The consultants’ report to the Countryside Commission, and the subsequent published document, ‘The Surrey Hills Landscape’, intertwines perceptions of landscape with the factual data and appraisal, and identifies management issues which have clearly resulted from the artists’ responses. The artists’ role and contribution is acknowledged throughout the text, and some of their work is included as verbal or visual illustration. The Commission had hoped to match the innovative process of research with appropriate presentation of the findings, within the constraints of the Commission’s publications house style, but ultimately additional funds were not available for this.


Those involved in the project felt that it was successful and worthwhile. For the Countryside Commission, the artists’ responses challenged perceptions and stimulated a fresh look at the landscape, and the methodology will be used again. CEI reports that the project presented an important learning opportunity which has significantly influenced their approach. The artists welcomed working in a team and relished a brief that asked them simply to respond creatively.

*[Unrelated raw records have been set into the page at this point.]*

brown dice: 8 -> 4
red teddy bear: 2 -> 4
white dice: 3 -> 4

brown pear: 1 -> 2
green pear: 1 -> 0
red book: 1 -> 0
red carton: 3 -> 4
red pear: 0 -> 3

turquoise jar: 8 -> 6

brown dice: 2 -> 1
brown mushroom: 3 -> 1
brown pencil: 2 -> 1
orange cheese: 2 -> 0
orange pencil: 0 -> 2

There was disappointment that the artists’ contracts were not longer, that the publication design does not reflect the creative approach of the project itself, and that the budget could not extend to an exhibition of the artists’ work at the launch of the publication.

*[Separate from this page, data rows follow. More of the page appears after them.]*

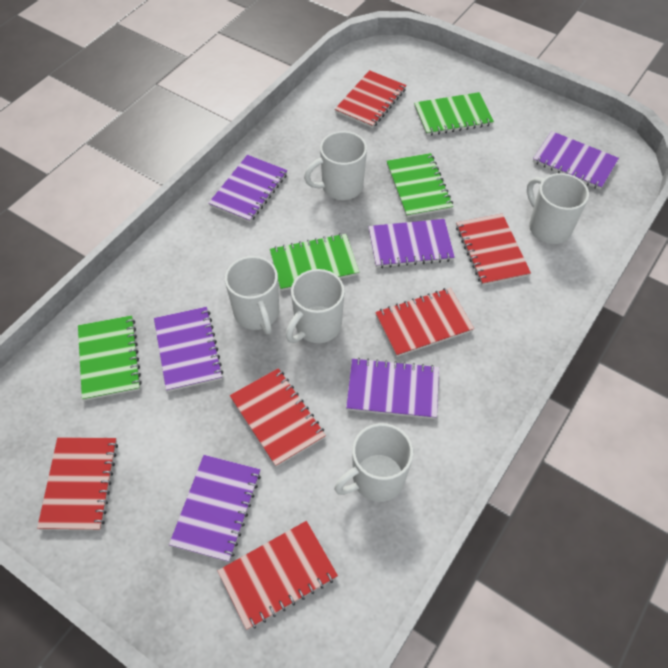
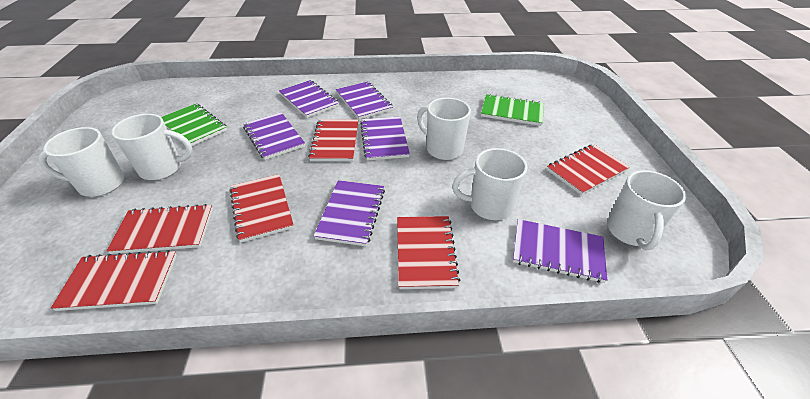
green notebook: 4 -> 2

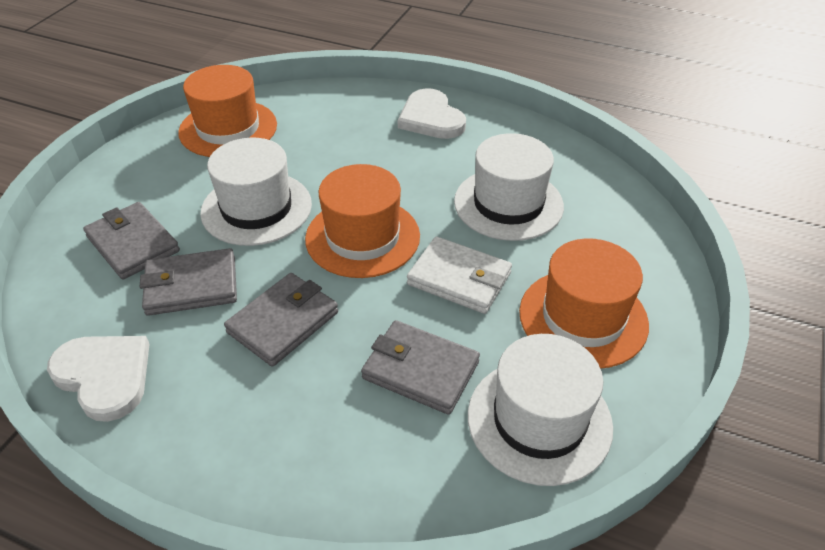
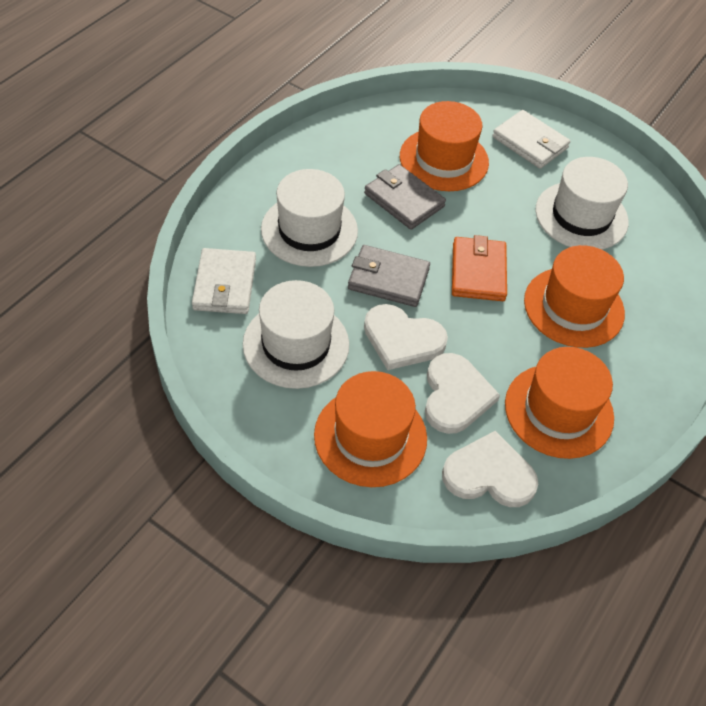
grey wallet: 4 -> 2
orange hat: 3 -> 4
orange wallet: 0 -> 1
white heart: 2 -> 3
white wallet: 1 -> 2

Rob Fairbanks was appointed Surrey Hills AONB Officer in mid 1998 to draft and implement a management strategy for the AONB based on the landscape assessment, including initiating and co-ordinating a variety of targeted projects. The Management Strategy Consultative Document, published in late 1999, proposes a framework for the work of the Surrey Hills Office based around six strategic initiatives to meet the management objectives of the main land use interests, including farming, recreation, community and the local economy. These initiatives, and the actions associated with them, indicate opportunities for a continued role for artists and craftspeople, especially within the Community Action and the Access & Interpretation strands of the strategy. There are also plans to create a display of the artists’ work to promote discussion at public meetings.

Ongoing Work

Several creative projects have already taken place or are being planned. Jackie Wills was poet in residence in the AONB for six months in 1999, part of a national Poetry Society scheme. As well as writing her own poetry, she ran several schools workshops, and sessions with planners, countryside officers, National Trust wardens and farmers. The latter workshops aimed to produce expressions of personal experience and also to show the potential for creative writing work with visiting school groups to engender understanding. The AONB Officer now plans to produce an informative colour poster for schools about the farmed landscape including poems produced during the residency.

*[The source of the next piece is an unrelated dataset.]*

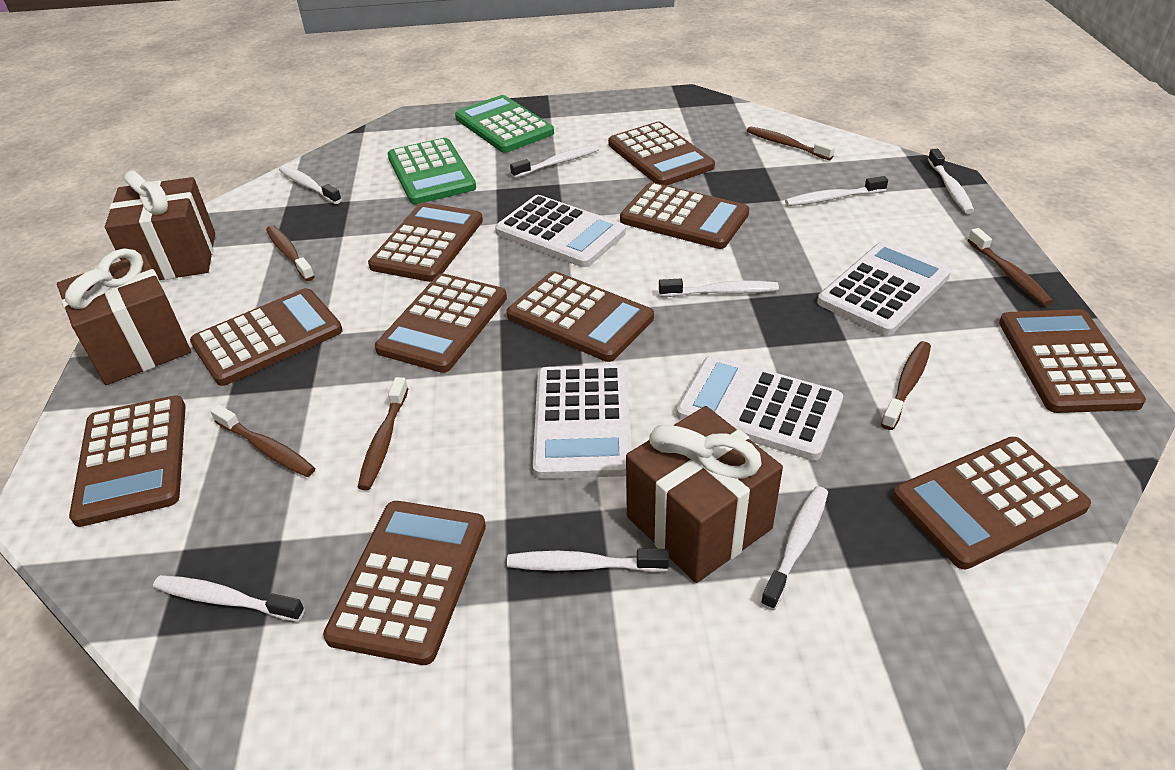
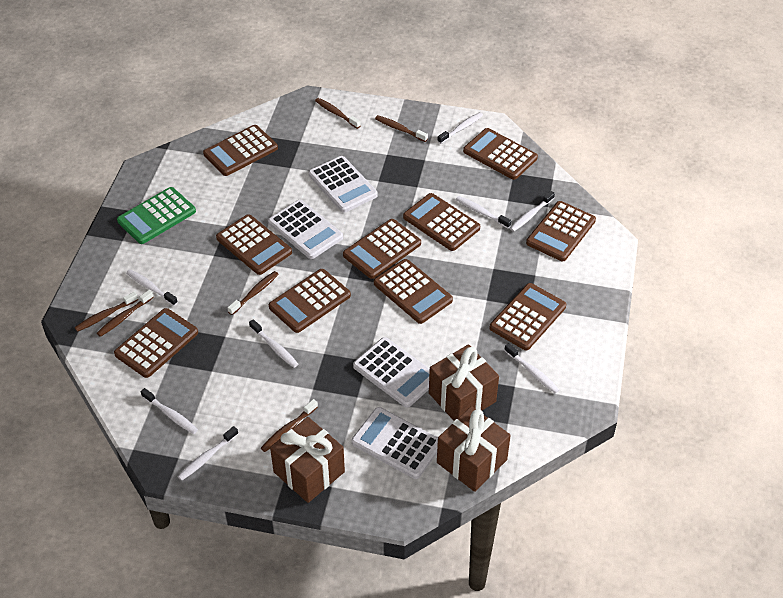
green calculator: 2 -> 1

Norbury Park is one Surrey’s historic parkland landscapes and falls within the AONB. The Norbury Park Art and Landscape Project, set up in 1991, aims to establish a contemporary creative identity for the Park through a series of artists’ commissions and projects. The most successful of these have been commissions involving local residents along the Mole Gap Way. It has recently been agreed to integrate the Norbury Park programme within the overall AONB management strategy as part of the Community Action Initiative, with a new part-time post to assist local community groups to commission artists and craftspeople in projects which celebrate their place.

A proposal was submitted to the Heritage Lottery Fund for the development of a project to re-create viewpoints lost to scrub and tree encroachment along the North Downs Way and the Greensand Way. The proposal envisaged practical restoration of the viewpoints coupled with imaginative interpretation and management strategies, including artists’ commissions, to ensure the viewpoints are valued and used in the long term.